How do we grieve our losses? How can we care for our spirits? one long listening offers enduring companionship to all who ask these searing, timeless questions.
Immigrant daughter, novice chaplain, bereaved friend: author Chenxing Han (Be the Refuge) takes us on a pilgrimage through the wilds of grief and laughter, pain and impermanence, reconnecting us to both the heartache and inexplicable brightness of being human.
Eddying around three autumns of Han’s life, one long listening journeys from a mountaintop monastery in Taiwan to West Coast oncology wards, from oceanside Ireland to riverfront Phnom Penh. Through letters to a dying friend, bedside chaplaincy visits, and memories of a migratory childhood, Han’s startling, searching memoir cuts a singular portrait of a spiritual caregiver in training.

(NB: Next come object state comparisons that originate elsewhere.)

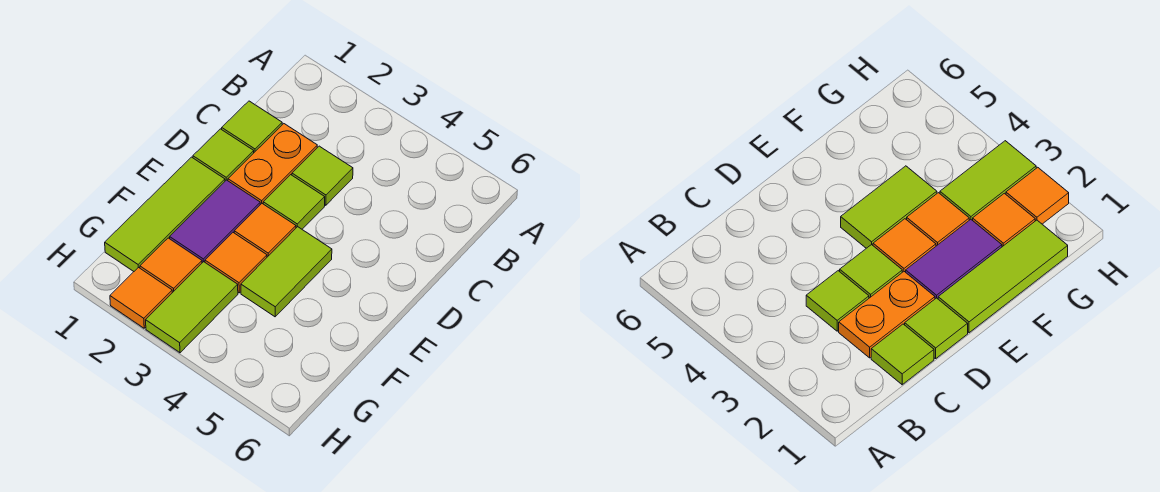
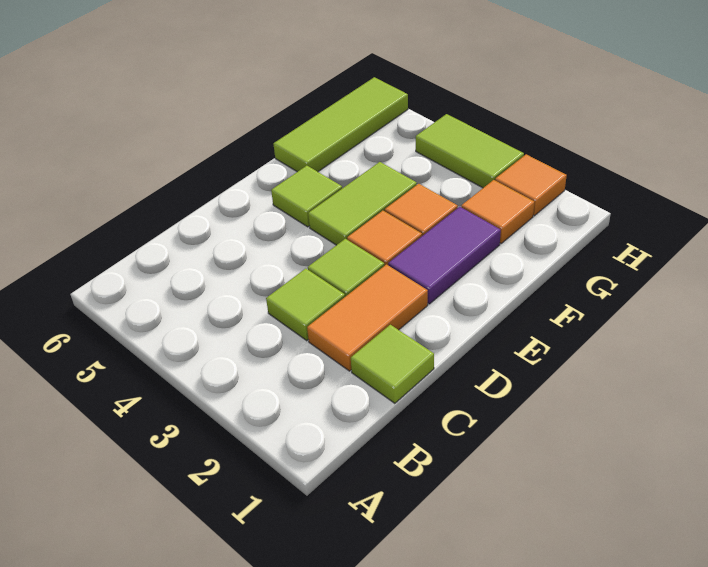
orange plate C2:D2 level 1 -> orange tile C2:D2 level 1
lime tile D1 level 1 -> lime tile E5 level 1
lime tile E1:G1 level 1 -> lime tile F6:H6 level 1
lime tile G3:H3 level 1 -> lime tile H3:H4 level 1

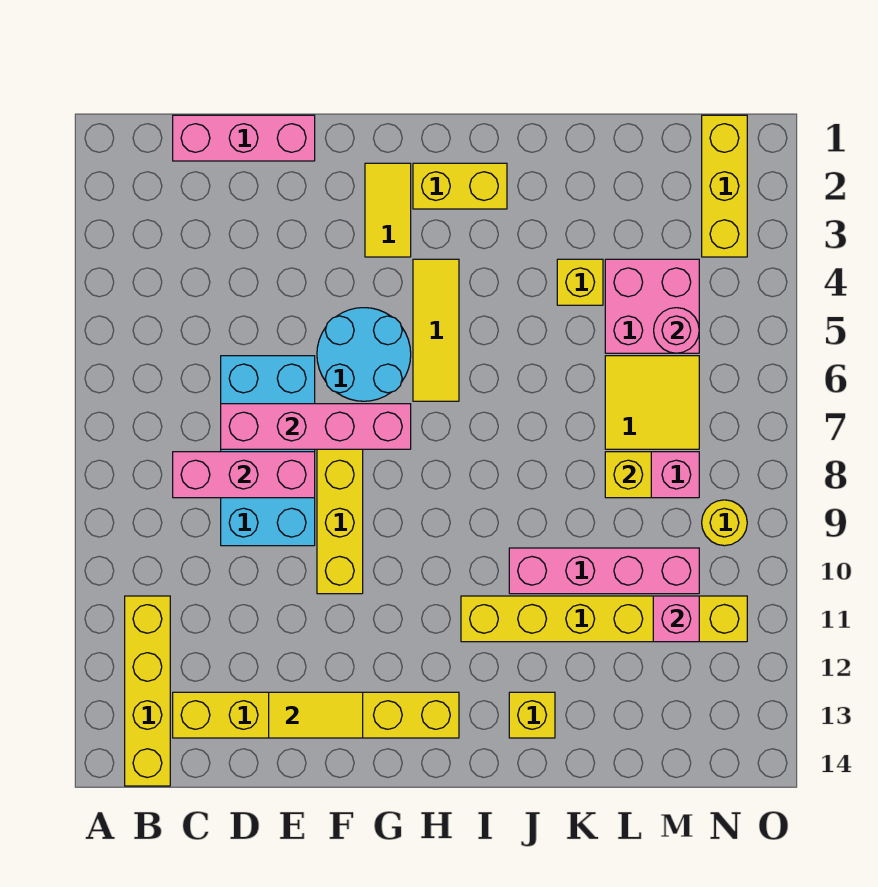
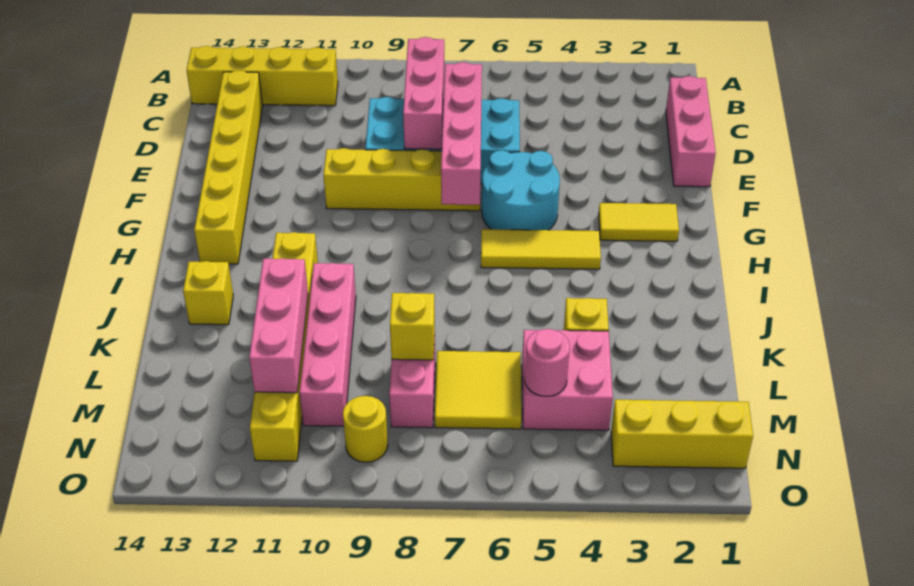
yellow tile E13:F13 level 2 -> none
yellow brick H2:I2 level 1 -> none
pink brick M11 level 2 -> pink brick K11:M11 level 2

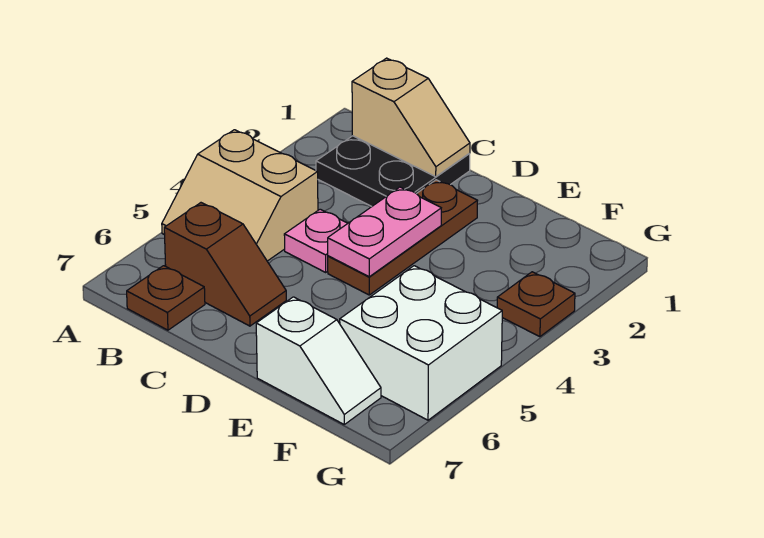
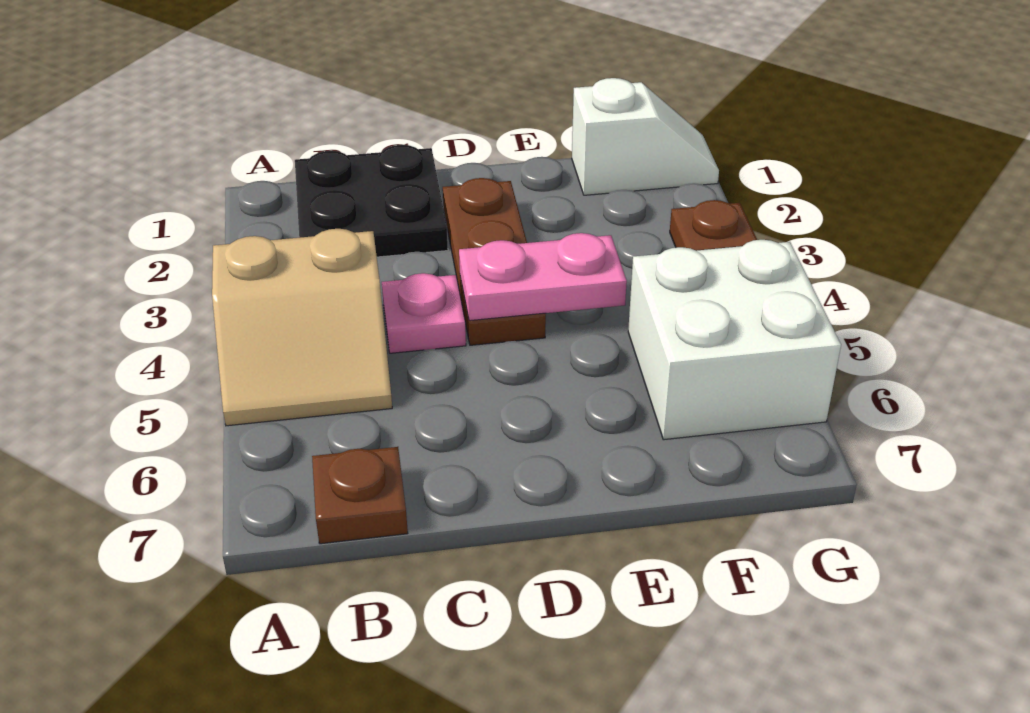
tan slope B1:C1 level 2 top B -> none
brown slope B6:C6 level 1 top B -> none
pink plate D3:D4 level 2 -> pink plate D4:E4 level 2
white slope E7:F7 level 1 top E -> white slope F1:G1 level 1 top F

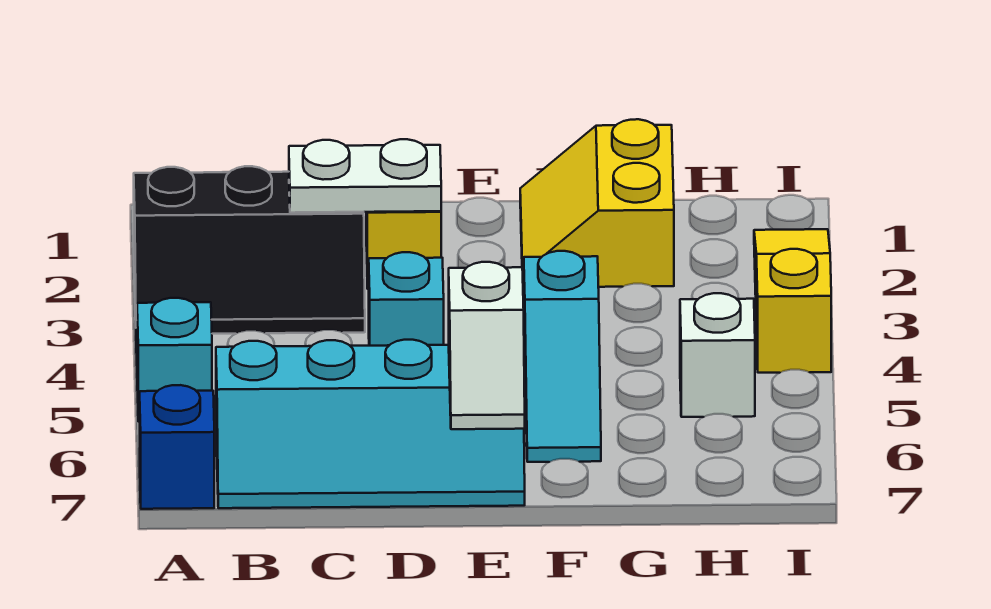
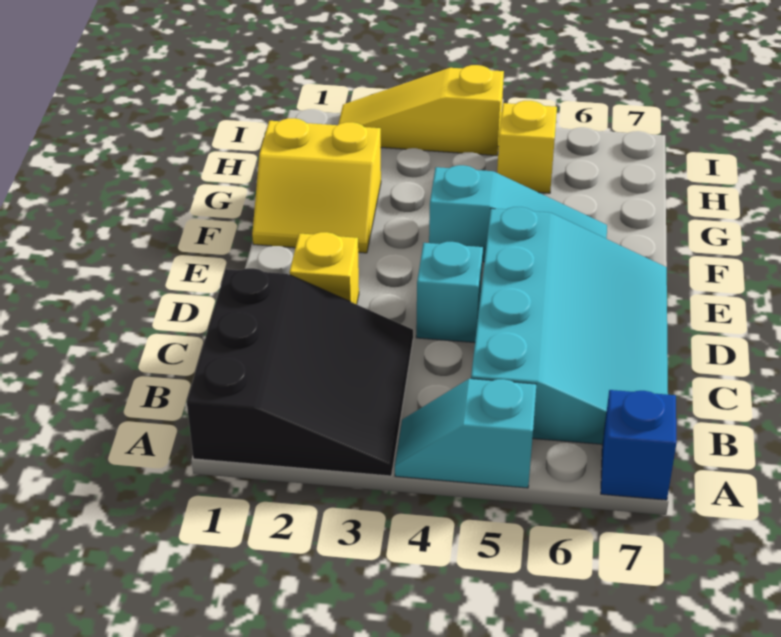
black slope A2:C3 level 1 top 2 -> black slope A1:C3 level 1 top 1
cyan slope B6:E7 level 1 top 6 -> cyan slope B5:E7 level 1 top 5
white plate C2:D2 level 2 -> none
white slope E6:E7 level 2 top 6 -> none
white brick H5 level 1 -> yellow brick H5 level 1

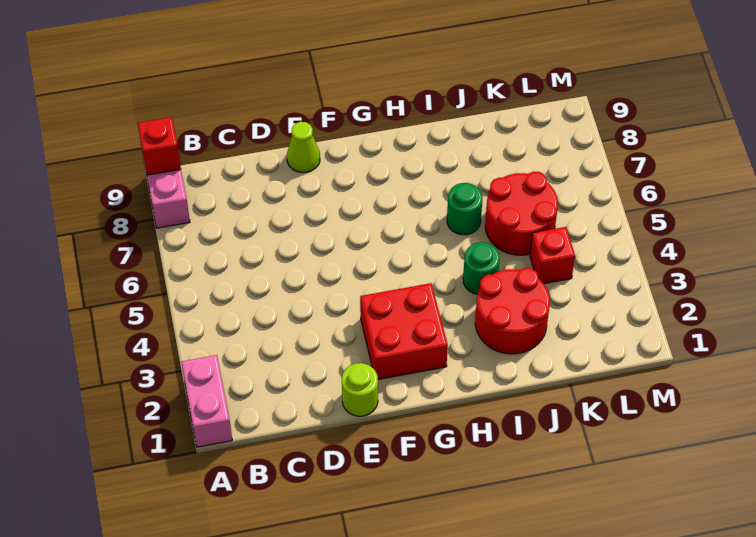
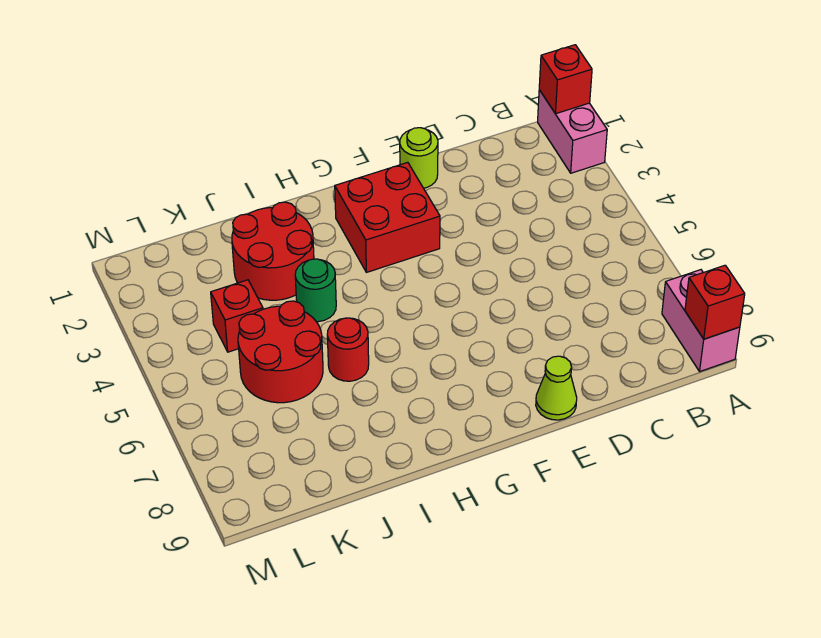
none -> red brick A1 level 2
green round brick I6 level 1 -> red round brick I6 level 1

Just as we touch the depths, bracing for resolution, Han’s swift, multilingual prose sweeps us back to unknowingness: 不知最親切. Not knowing is most intimate. Chinese mothers, hillside graves. A dreamed olive tree, a lost Siberian crane. The music of scripts and silence. These shards–bright, broken, giddy, aching–are mirrors to our own lives in joy and sorrow.
A testament to enduring connection by a fresh and urgent new literary voice, one long listening asks fearlessly into the stories we inhabit, the hopes we relinquish, and what it means simply to be, to and for the ones we love.